Le caractère fondamental du droit de la preuve est ainsi affirmé une nouvelle fois par la Cour de cassation. Cela signifie qu’il doit être regardé comme un droit ayant la même valeur normative que le droit au respect de la vie privée. Cet arrêt, qui traduit la volonté de la haute juridiction de libéraliser le droit de la preuve en matière sociale, s’inscrit dans une mouvance jurisprudentielle initiée depuis 2020. Dans le cadre de l’arrêt Facebook (Cass. Soc. 30 septembre 2020, n°19-12058, Expertises n°462, novembre 2020, p. 395), la Cour de cassation a tout d’abord admis qu’il puisse être porté atteinte à la vie privée par un moyen de preuve, mais celui-ci obtenu de manière loyale, et donc licite. L’arrêt Manfrini (Cass. Soc. 25 novembre 2020, n°17-19523) est allé plus loin en admettant, sous la condition de proportionnalité vue précédemment, la recevabilité d’un moyen de preuve illicite, à savoir un fichier de collecte d’adresses IP non déclarées à la CNIL en violation de la loi « Informatique et Liberté » du 6 janvier 1978.

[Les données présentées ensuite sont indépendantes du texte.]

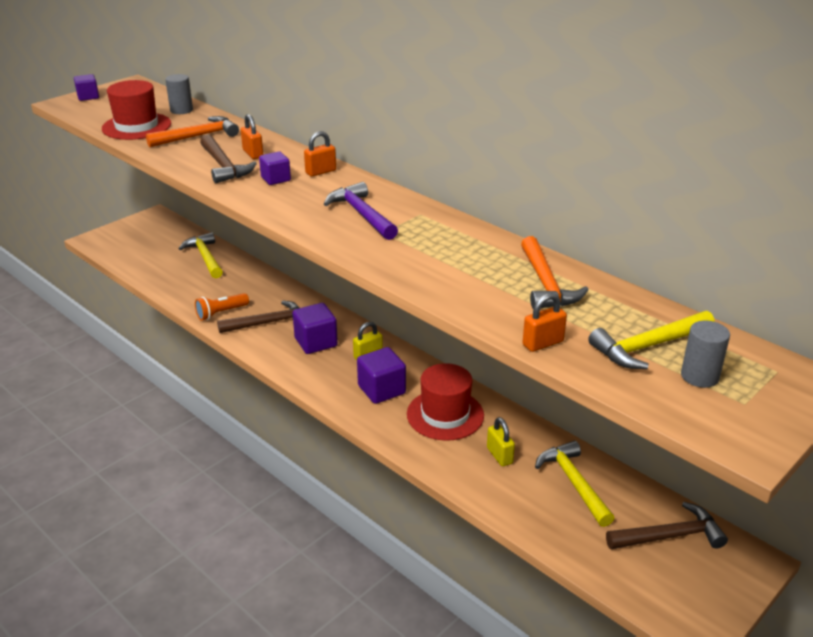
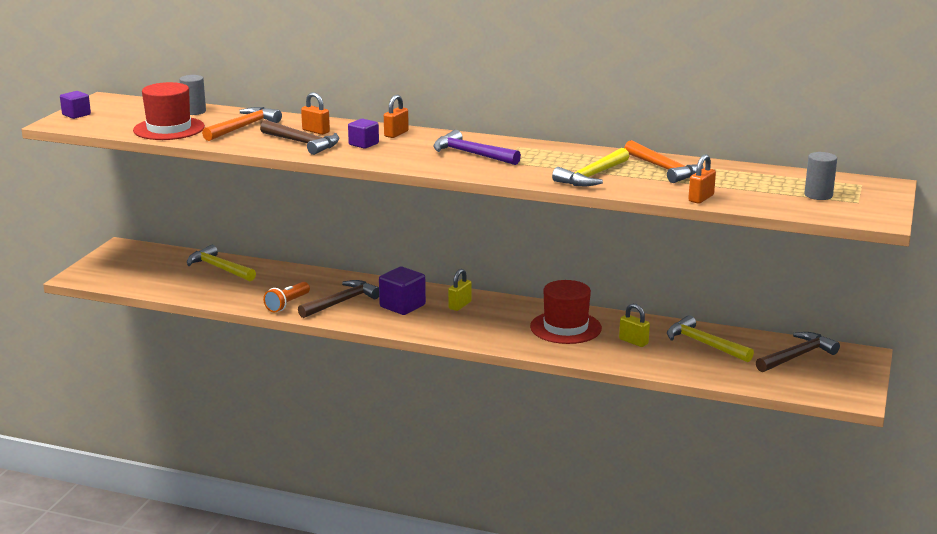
camera: 25 degrees left, 10 degrees down
(381, 390) = (496, 324): purple cube -> none
(647, 347) = (770, 188): yellow hammer -> yellow hammer (592, 176)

Last but not least : l’examen de la proportionnalité du recours au moyen de preuve illicite.
Restera donc au juge à effectuer le délicat contrôle de la proportionnalité de la production dans le cadre du procès social d’un moyen de preuve illicite. L’usage ponctuel, par exemple la production d’une séquence vidéo unique et non de plusieurs sur une période étendue, et le caractère indispensable du moyen preuve litigieux, lorsque les faits ne peuvent notamment être prouvés par aucun autre moyen, peuvent constituer des clés de lecture intéressantes, telles que le suggérait le rapport de Madame Mariette, conseiller doyen, établi dans la perspective de l’arrêt commenté. La décision « Facebook » avait aussi souligné, comme éléments appuyant la recevabilité du moyen de preuve, les précautions prises par l’employeur dans l’administration de ce dernier dans le cadre du procès : « l’employeur s’était borné à produire la photographie de la future collection de la société publiée par l’intéressée sur son compte Facebook et le profil professionnel de certains de ses « amis » travaillant dans le même secteur d’activité et […] il n’avait fait procéder à un constat d’huissier que pour contrecarrer la contestation de la salariée quant à l’identité du titulaire du compte ».
Tout sera donc affaire de mesure si l’employeur souhaite passer avec succès le contrôle de proportionnalité. Il est prévisible que cet examen soit source d’une grande variabilité dans les décisions à venir et expose les parties à un aléa, qui bien que déjà inhérent à toute procédure judiciaire, demeure inconfortable… Aussi, même dans cette tendance de libéralisation de la preuve en droit social, naturellement bien accueillie en défense, la prudence, et la perspective d’une débat sinueux sur la notion de proportionnalité, commandent encore de privilégier la prévention. Celle-ci impliquera de se saisir du sujet de la conformité des systèmes susceptibles de collecter les informations personnelles des salariés dans l’entreprise.